Oder ich halte mein Leben in Ordnung und sehe Menschen, aber dann arbeite ich nicht.
Alles drei ist schlussendlich nicht ideal, Mittelwege habe ich in fast 40 Jahren nicht gefunden. Nur kreativ werde ich regelmäßig in meiner Verzweiflung.
Da ich mein Dreieck kenne, treibe ich mich – zwar unglücklich und oft sehr frustriert – aber letztendlich halbwegs mit Erfolg zwischen den Eckpunkten hin und her, sei denn es kommt Faktor X dazu: Spontane Stöcke in den metaphysischen Speichen des metaphysischen Hamsterrads, z.B. durch plötzlich auftretende depressive Verstimmungen, Schmerzen, Gewichtsschwankungen, akute Bewusstwerdung der Nichtigkeit allen Seins, die Erkenntnis, dass ich einfach nur malen will und seit Jahren gegen meinen Willen an einem Ort arbeiten muss, der mir so sympathisch ist wie Sachsen auf dem platten Land (keine guten Erfahrungen), was mich zu allem Überfluss auch noch dazu zwingt, im Monat 32 Stunden und ca 300 Euro auf der A2 verdampfen zu lassen, Regen.

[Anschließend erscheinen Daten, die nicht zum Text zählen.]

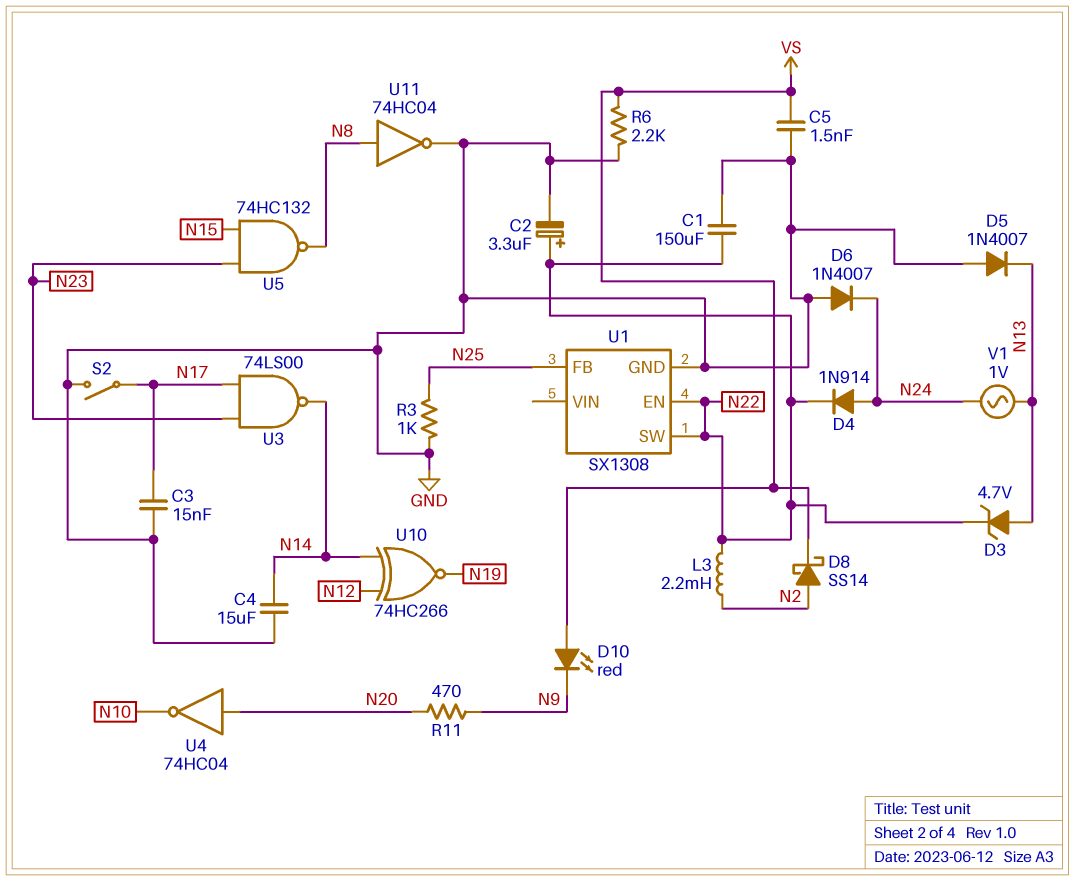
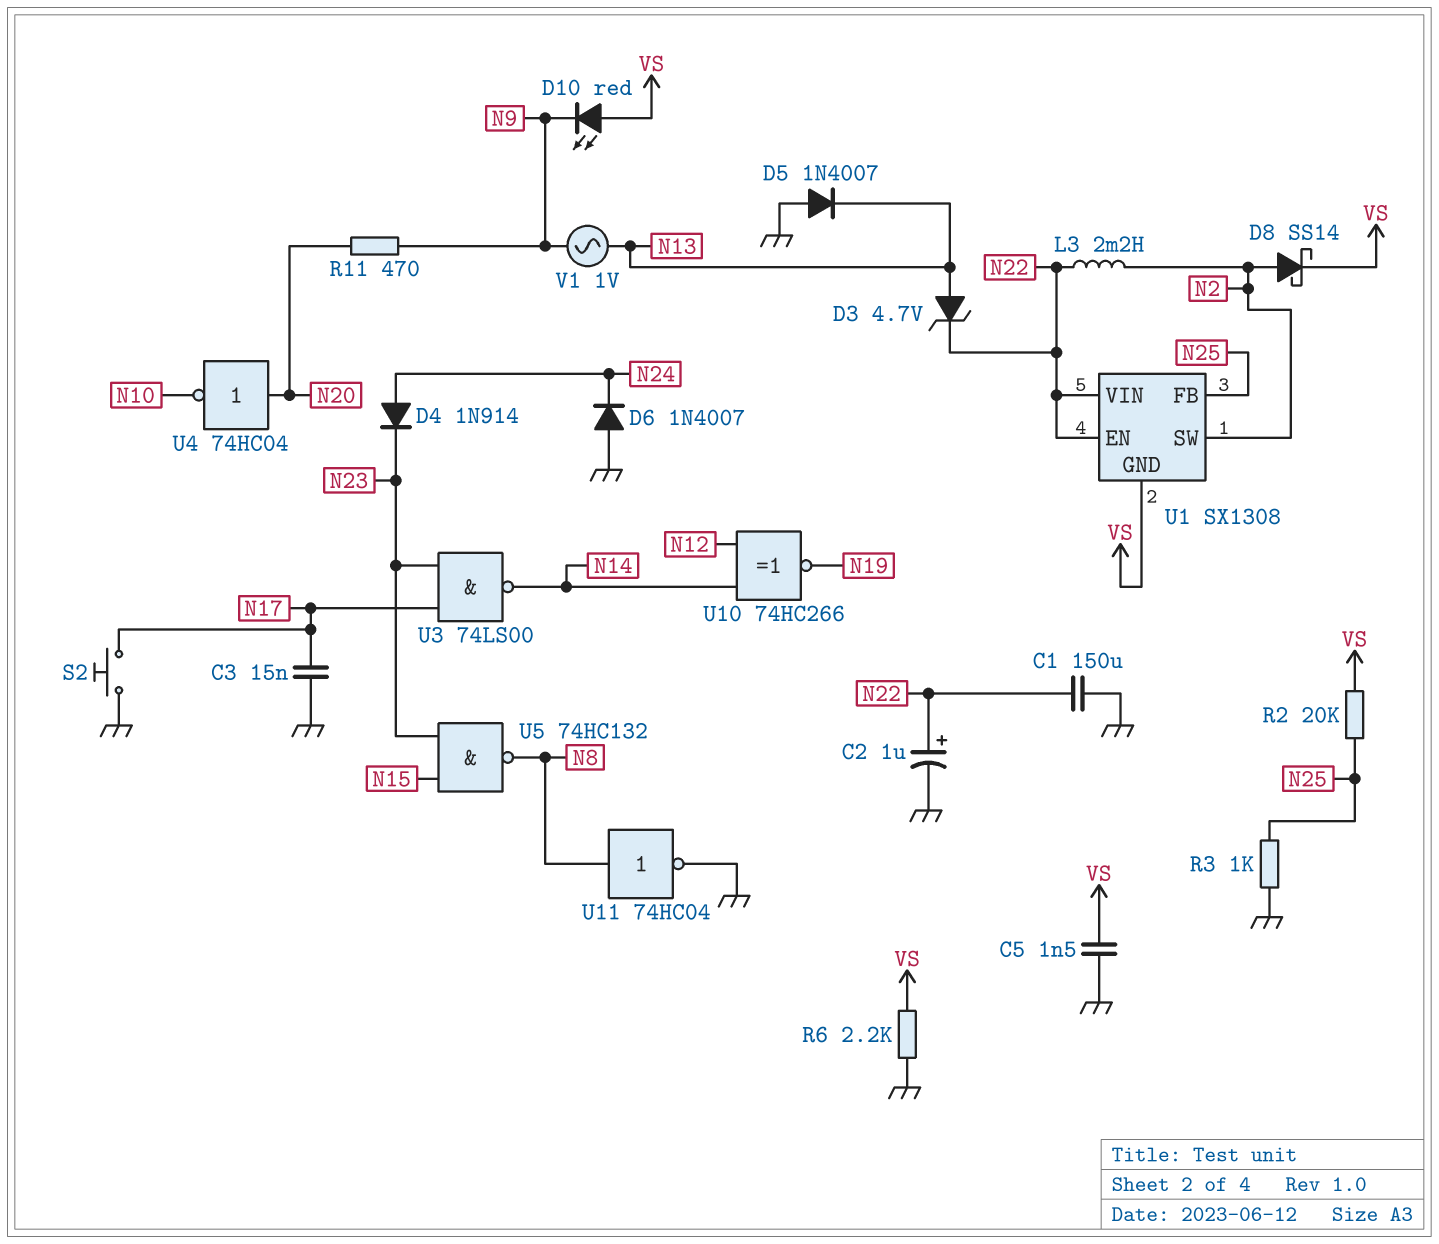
C2: 3.3uF (plus N22, minus GND) -> 1uF (plus N22, minus GND)
C4: 15uF (GND, N14) -> none
D4: diode 1N914 (A N24, K N22) -> diode 1N914 (A N24, K N23)
R2: none -> 20k (N25, VS)
S2: switch (GND, N17) -> button (GND, N17)
U1 pin GND: GND -> VS
U1 pin SW: N22 -> N2
U1 pin VIN: none -> N22
V1: AC 1V (N13, N24) -> AC 1V (N9, N13)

Dann geschieht etwas magisches. Alle To-Do Zettel, die mein Gehirn in den Gehirnhänden hatte, fallen simultan leise rascheln zu Boden und eine geistige Nulllinie erfüllt mit einem persistenten Piepen die Sphäre.
Dann passiert nichts mehr, nur ab und an weht ein sanfter Wind durch die Windungen und wirbelt einen marodierenden Gedanken auf, der eigentlich gar nicht Teil der Aufgabenliste war, wie z.B die Tatsache, dass ich jetzt gerne irgendwo anders wäre. In einem anderen Leben zum Beispiel. Oder was ein Hund denkt, wenn er „adoptiert“ wird. Warum ich manchmal Fleisch esse, obwohl ich Fleisch essen richtig schlimm finde.

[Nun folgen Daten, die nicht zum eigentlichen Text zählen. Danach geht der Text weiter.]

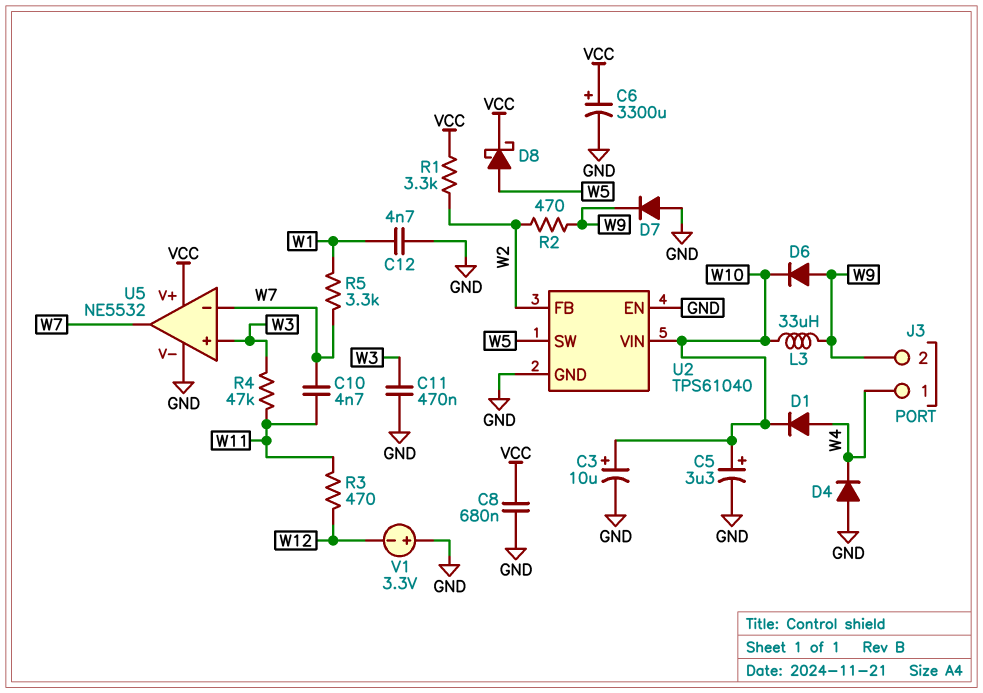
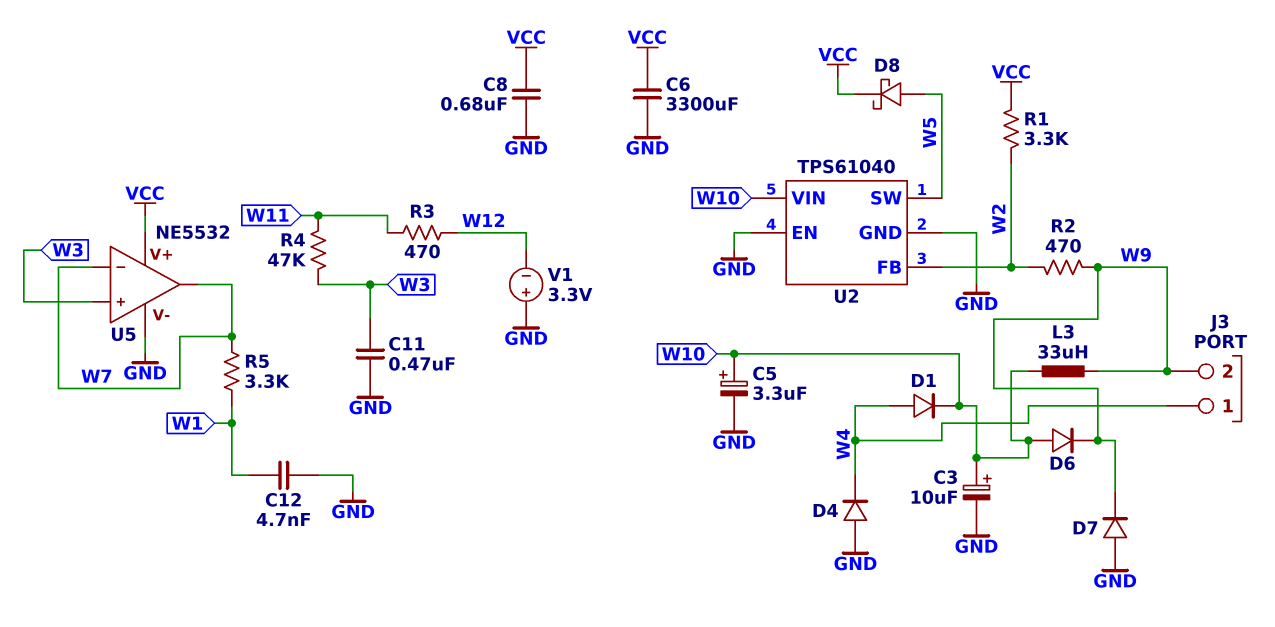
C6: 3300uF (plus VCC, minus GND) -> 3300uF (GND, VCC)
C10: 4.7nF (W7, W11) -> none
D6: diode (A W9, K W10) -> diode (A W10, K W9)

Und dann irgendwann kommt der Gedanke: Warum bin ich so?
Warum können andere Menschen so sein, dass sie einen Plan machen und so arbeiten, so essen, so schlafen, so leben und so sind wie sie es planen. Warum fällt es anderen so leicht, das Dreieck komplett zu leben, ohne dass ihr Gehirn nach der Hälfte des Tages sagt: „Achja, wollten wir heute mal wieder größenwahnsinnig sein, ja? Vier Punkte auf der to-Do Liste? HAHAHAAH. Dann betätigen wir mal den Not-Aus.. genauuuu. Dir fallen die Augen zuuu. Halbe Stunde? Haha. Ja. Nein. Wir reden in frühstens zweieinhalb Stunden wieder. Ja klar kannst du danach wieder ins Bett. Jetzt schööööööööööön schlafen.“

Übrigens, wenn ich versuche das Nap durch Wasser, Essen oder Bewegung zu umgehen, wird es nur verschoben. Wenn man mir ein neues Gehirn gäbe, das ohne Aussetzer funktioniert, wäre ich bestimmt brillant!
Naja, lange Ausführungen, die eigentlich kurz zusammenzufassen sind: Ich kann nicht so wie andere und oft tut mir das Gehirn weh. Dann muss ich wieder langsam hochfahren, was natürlich – haha – auch wieder Zeit kostet. Manchmal hilft es dann, die Gedanken aufzuschreiben und dann ist der Tag ist schon fast um und anstatt zu arbeiten, habe ich einen Blog geschrieben.